Figura: Mapa das tendências de ocupação territorial no Distrito Federal mostrando os principais eixos de ocupação e núcleos urbanos (Fonte PDOT 1997) clique na imagem para visualizá-la melhor

terça-feira, 20 de maio de 2008

O TOMBAMENTO DA BACIA DO PARANOÁ


Reportagem publicada no jornal Correio Brazilense em 07/05/08 comenta a proposta de criação da Zona de Proteção do Conjunto Urbanístico de Brasília. Trata-se, na verdade, de uma zona de amortecimento no entorno imediato da Área Tombada do Plano Piloto, o que significa ampliar os limites da Área de Preservação do Conjunto Urbanístico de Brasília incluindo nela toda a Bacia do Paranoá. A idéia não é nova. A preocupação daqueles que lutaram pelo tombamento de Brasília já se estendia além do Plano Piloto e abarcava toda a Bacia do Paranoá, pois entendia-se que esta deveria estar livre de outras ocupações urbanas que não fossem o Plano Piloto e os demais núcleos já existentes àquela época, como Cruzeiro, Núcleo Bandeirante, Candangolândia, Guará, os Lagos Sul e Norte, Park Way e a Vila Planalto.Pode se dizer, inclusive, que remonta à ocupação inicial do DF, razão pela qual as primeiras cidades satélites foram localizadas propositalmente fora da Bacia do Paranoá e distantes do Plano Piloto. A principal justificativa era a capacidade de suporte da Bacia e a limitação do Lago Paranoá para receber o esgotamento sanitário de novos núcleos urbanos. A necessidade de preservação de um cinturão verde em torno do Plano Piloto e mesmo razões de segurança eram outras justificativas alegadas para o não adensamento urbano da Bacia do Paranoá.

Estabeleceu-se, então, um consenso de não ocupação da Bacia, que o primeiro Plano de Ordenamento Territorial do DF, ainda denominado PEOT – Plano Estruturador de Organização Territorial, de 1977, referendou quando propôs que todo o crescimento urbano de Brasília ocorresse na porção sudoeste do DF, basicamente no eixo entre Taguatinga e Gama.
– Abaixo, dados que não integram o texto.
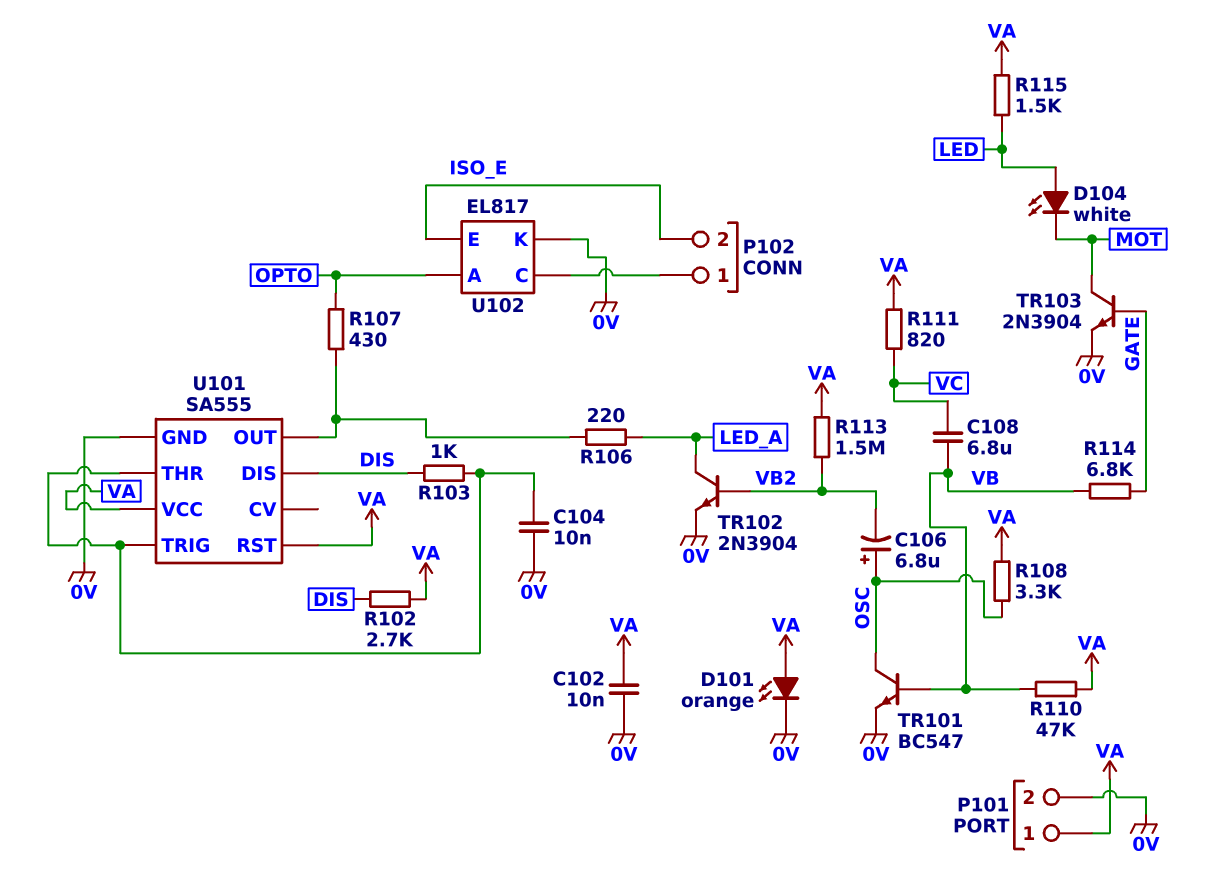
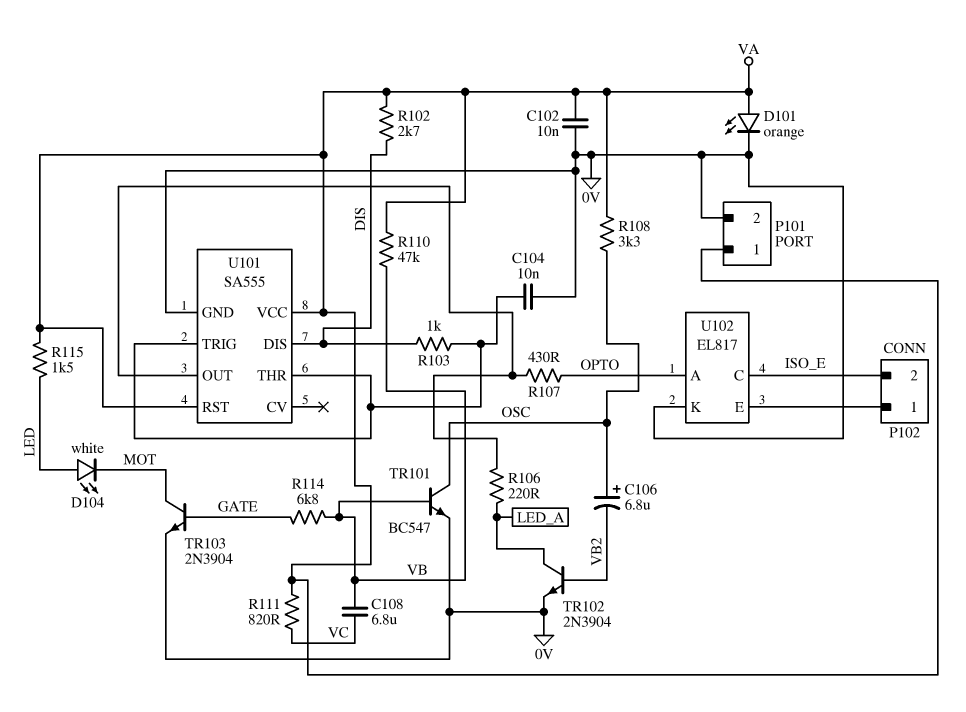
R113: 1.5M (VA, VB2) -> none
U102 pin C: P102/1 -> ISO_E
U102 pin E: ISO_E -> P102/1

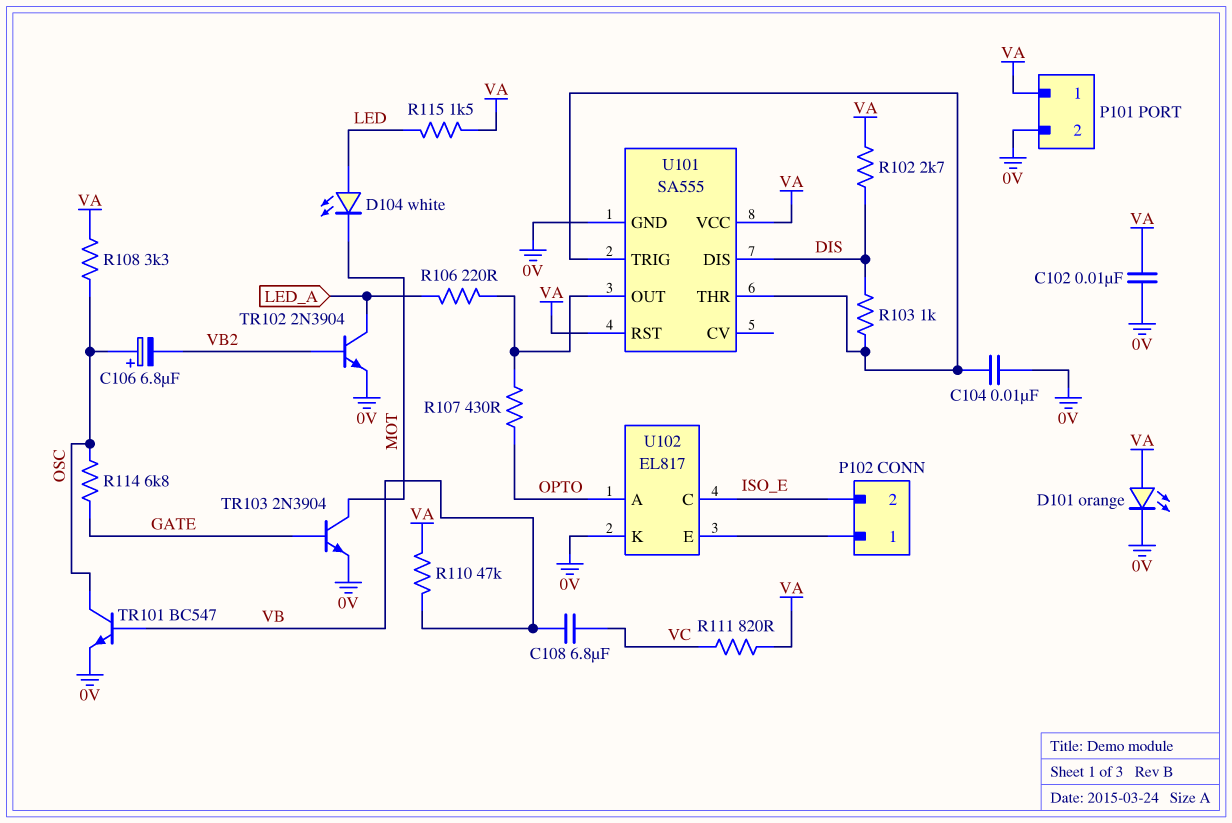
R114: 6.8k (GATE, VB) -> 6.8k (GATE, OSC)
Pois bem, este pacto foi quebrado em 1985, justamente por Lúcio Costa, quando este apresentou o seu “Brasília Revisitada”, que propunha novas áreas de adensamento na Bacia do Paranoá. Daí nasceram as Quadras Econômicas Lúcio Costa, os novos bairros do Sudoeste, o ainda em implantação Taquari e o prestes a ser implantado Noroeste, além da regularização das Vilas Planalto e Telebrasília. Na medida em que foi dado o pontapé inicial pelo próprio criador do Plano Piloto e resolvido o impedimento ambiental com a implantação do bem sucedido Programa de Despoluição do Lago Paranoá, deixaram de existir as razões para o não adensamento da Bacia do Paranoá. Em seguida surgiram Águas Claras, para viabilizar o metrô, Riacho Fundo, novas áreas quadras residenciais no Guará e as ocupações informais de Vicente Pires e Estrutural. Estas últimas se impuseram à revelia do planejamento, mas em áreas onde já haviam indícios claros de pressões para a urbanização. O projeto do Bairro Catetinho, objeto de discussões recentes, completa a lista das novas áreas urbanas a serem implantadas e já implantadas na Bacia do Paranoá.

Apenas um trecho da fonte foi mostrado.